The upside is low. Barry Jenkins is a deeply distinguished filmmaker and has made the year’s most commercial and artless film. It’s a shame. Just the expenditure of time spent making this and not an unparalleled modern classic is enough. Not that Barry Jenkins owes us anything. He also wrote the good biographical boxing film The Fire Inside this year and you can go see that if you can find it. Easier to find Mufasa and you’ll see it too, won’t you, do you not have children or otherwise some attachment to the material? Are you not going to watch our best director make a Disney movie?

You are. You can. And it’ll be okay. Just as it’s okay Barry Jenkins made the thing. There’s certainly no moral imperative that the good filmmaker must make good films outside the market. Let Barry Jenkins get the bag. You let more hackneyed directors do it without too much blame. We even let Guy Ritchie, Tim Burton, and Robert Zemeckis continue to make movies after the horror they wrought.

Barry Jenkins has probably made one of the better ones of these. That’s not counting David Lowrey’s Pete’s Dragon (2016), where Disney allowed artfulness as an accounting error. Here, the world of Jon Favreau’s The Lion King (2019) is given a standard origin prologue story.
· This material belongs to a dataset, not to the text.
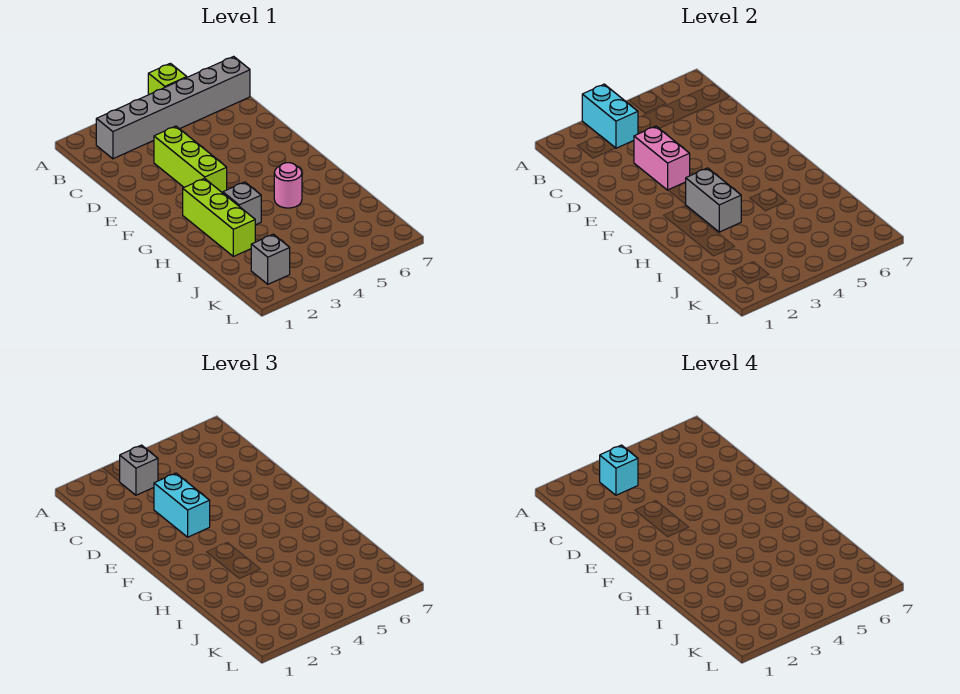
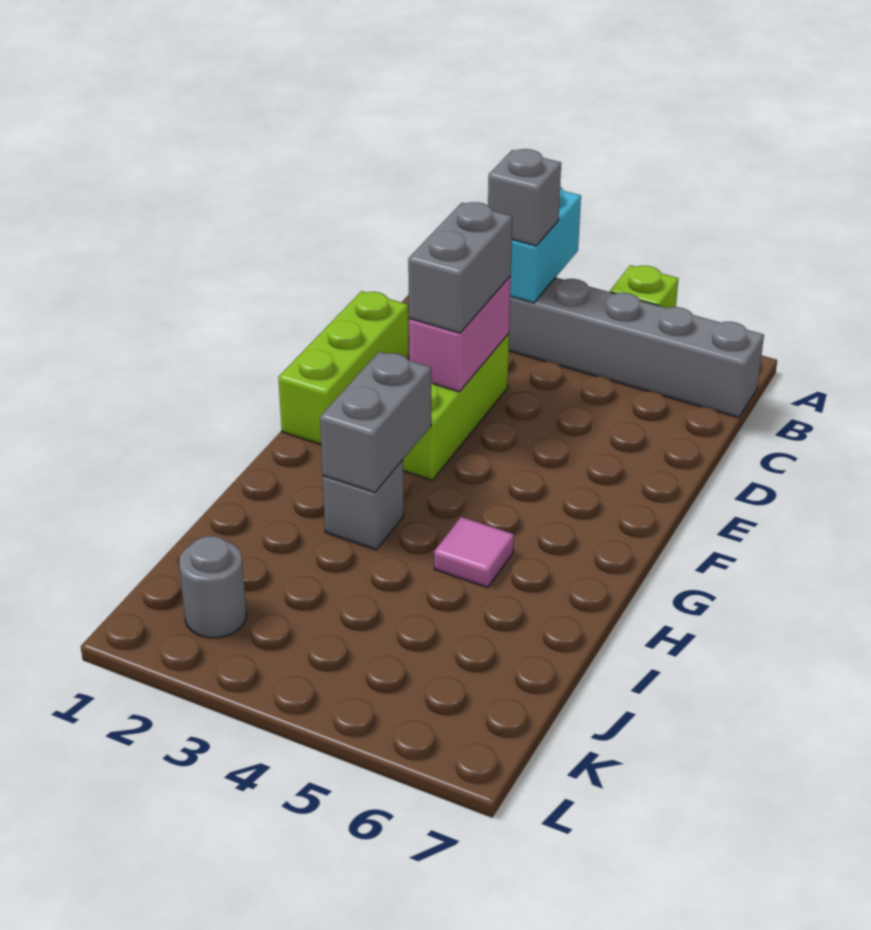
cyan brick B3 level 4 -> none
cyan brick D3:E3 level 3 -> grey brick D3:E3 level 3
lime brick G2:I2 level 1 -> lime brick D1:F1 level 1
pink round brick H5 level 1 -> pink tile H5 level 1
grey brick K2 level 1 -> grey round brick K2 level 1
It’s a little prettier, equally unsettling with its dead eyed animals, and the camera moves more — there are often thoughtful gestures afforded to the camera, insomuch as there is one and it can float and rotate and spin around things and move through environments and frame ugly computer animals in beautifully humanizing Barry Jenkins-like ways.

The past is captured as prologue. It exists as a near adaptation of The Lion King 1½ (2004)… sort of, in that we’re retracing some of the same origin stories from before the original 1994 movie. This time it’s about the relationship between Mufasa and Scar, which was so interesting in what went unstated and is not very interesting when it’s all over-explained.

The dramatic crux of the film makes a small mess out of the Shakespeare by way of the Savannah Hamlet of the original story. The wires are crossed now. Everything must be explained and excused. We have to get the crew together. Justify everything with origin stories. Almost nothing requires this treatment and The Lion King is already such a self-complete story, that riffing on the iconography of it makes for a shallower attempt at execution — when commenting on the Broadway version or the original movie, inside this movie, you’re reminded you’d rather be watching either of them.

As the characters develop beyond the incestuous revenge and redemption story of Hamlet, the objective of the film becomes something made out of a market reality and not because there is any more to say. We do not really reach any new conclusions. There is some retconning that’s disruptive of past efforts and if anything, the story goes sideways the more elements it tries to justify, by replacing story with plot and characters with fan service archetypes.

We know Barry Jenkins can do more with real actors because he is an exceptional framer of humanity. He directs like a poet attached to the dance of the human soul and frames characters with such love, passion, and resilience, that it’s incredibly silly when he’s directing computer animals instead. That it’s Jenkins and he’s great and the movie is bad is possibly a worse outcome than Favreau but he’s mediocre and the movie is bad. There’s a little sauce in a few of the new Lin-Manuel Miranda songs and Dave Metzger approximates Hans Zimmer just fine but like any of the good aspects here, they are approximations of something you like more.

The moral center of The Lion King is already so exact. It doesn’t help when Mufasa expands directly upon it, reducing both movies, in its process. There’s just little here besides what computer graphics can do nowadays which seems much less interesting than what animation could do 30 years ago. And the whole movie goes like that. May Barry Jenkins flourish and go on to a long career of not making more Disney live action remake movies.